Out for pints with a friend who treats Exchequer monthly returns like the Racing Post – forever checking the forms of the various revenue streams and then predicting the next monthly race. He tells me that on current trends we will have the lowest tax revenue as a percentage of GDP, which makes me nearly gag on my drink.
‘Not in Europe, surely. I mean, there’s Romania,’ I reply.
But he is adamant and when I get home I look up the numbers. He’s right – our tax revenue as a percentage of GDP is by far the lowest in the EU-27, lower than Romania, lower than the Slovak Republic, lower than even the US. Current and capital income is projected by the ESRI to come in at 25.6 per cent of the GDP (30.2 per cent for the post-repatriation GNP figures). The EU-15 average stands at over 45 per cent. We’d have to spend an extra €28 billion just to reach the EU average. We are so low that only Mexico among the OECD countries beats us to the absolute bottom.
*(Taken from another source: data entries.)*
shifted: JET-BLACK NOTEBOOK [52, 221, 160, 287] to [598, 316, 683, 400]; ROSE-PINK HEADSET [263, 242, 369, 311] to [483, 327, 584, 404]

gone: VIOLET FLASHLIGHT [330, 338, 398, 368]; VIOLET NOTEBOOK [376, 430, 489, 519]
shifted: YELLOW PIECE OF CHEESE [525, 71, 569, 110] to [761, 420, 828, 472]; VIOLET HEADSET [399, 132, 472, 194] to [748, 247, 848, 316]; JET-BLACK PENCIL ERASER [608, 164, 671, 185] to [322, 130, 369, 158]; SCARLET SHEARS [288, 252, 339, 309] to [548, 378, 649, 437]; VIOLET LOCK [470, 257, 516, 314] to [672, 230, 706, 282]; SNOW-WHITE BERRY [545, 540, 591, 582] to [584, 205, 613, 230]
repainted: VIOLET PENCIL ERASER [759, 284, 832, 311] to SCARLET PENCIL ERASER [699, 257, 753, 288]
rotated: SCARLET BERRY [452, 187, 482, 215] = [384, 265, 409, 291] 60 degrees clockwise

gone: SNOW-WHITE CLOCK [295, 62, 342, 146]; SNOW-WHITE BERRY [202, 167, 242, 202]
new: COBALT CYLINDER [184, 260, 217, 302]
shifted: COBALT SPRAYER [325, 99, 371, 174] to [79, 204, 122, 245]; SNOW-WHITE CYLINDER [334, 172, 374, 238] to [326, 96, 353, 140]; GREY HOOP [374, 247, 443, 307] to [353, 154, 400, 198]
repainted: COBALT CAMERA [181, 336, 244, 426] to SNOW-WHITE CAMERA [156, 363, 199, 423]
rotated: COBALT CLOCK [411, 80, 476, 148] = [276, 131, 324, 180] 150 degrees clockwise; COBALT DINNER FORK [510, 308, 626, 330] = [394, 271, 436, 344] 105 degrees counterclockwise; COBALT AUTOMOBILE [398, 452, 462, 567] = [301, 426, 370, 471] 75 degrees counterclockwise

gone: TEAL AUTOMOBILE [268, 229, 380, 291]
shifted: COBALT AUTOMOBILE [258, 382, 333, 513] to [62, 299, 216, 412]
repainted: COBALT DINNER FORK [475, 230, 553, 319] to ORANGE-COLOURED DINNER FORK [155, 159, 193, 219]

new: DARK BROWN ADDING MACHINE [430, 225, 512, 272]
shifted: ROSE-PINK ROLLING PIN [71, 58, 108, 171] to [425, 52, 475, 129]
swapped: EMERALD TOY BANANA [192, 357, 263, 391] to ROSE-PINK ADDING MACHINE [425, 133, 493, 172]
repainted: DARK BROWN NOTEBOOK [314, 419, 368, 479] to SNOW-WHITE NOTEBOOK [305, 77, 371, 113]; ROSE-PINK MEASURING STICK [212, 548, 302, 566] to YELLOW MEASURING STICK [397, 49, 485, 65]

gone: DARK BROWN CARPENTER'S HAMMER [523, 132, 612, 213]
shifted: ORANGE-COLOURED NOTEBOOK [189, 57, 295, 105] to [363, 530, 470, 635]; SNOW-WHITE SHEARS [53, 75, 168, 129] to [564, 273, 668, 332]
Good grief. Does anyone really think we can have even a second-rate health system, or education system, or public transport system, never mind social protection, etc. on that level of tax revenue? Maybe so – David Quinn is on RTE’s Questions & Answers, calling for more tax cuts. The outriders of the neo-liberal command economy will not let social facts and economic necessity readjust their ideological myopia.
In all the commentary no one has raised this aspect: a modern, socially efficient and socially equitable economy needs a high level of public investment and services. But this can only be sustained by a reasonable level of taxation and expenditure. All we are treated to is a surfeit of commentary insisting on public expenditure cuts – whether of the trim and prune variety or the slash n’ burn school of lay-society-to-waste. After 10 years of boom we are mired in a low-wage, low-service, shoddy-infrastructure economy. And the only answer some of our esteemed commentators have is to make it worse.
And yet, and yet – general tax increases at this juncture would be tantamount to public expenditure cuts or pay freezes: they would reduce disposable income which in turn would reduce consumer spending and if that falls anymore then there’ll be more job losses, wage reductions, and downsizing in the consumer markets. And the vicious cycle spirals downwards. What a mess.
It’s getting late. I’m exhausted with all these desultory numbers. And it’s raining.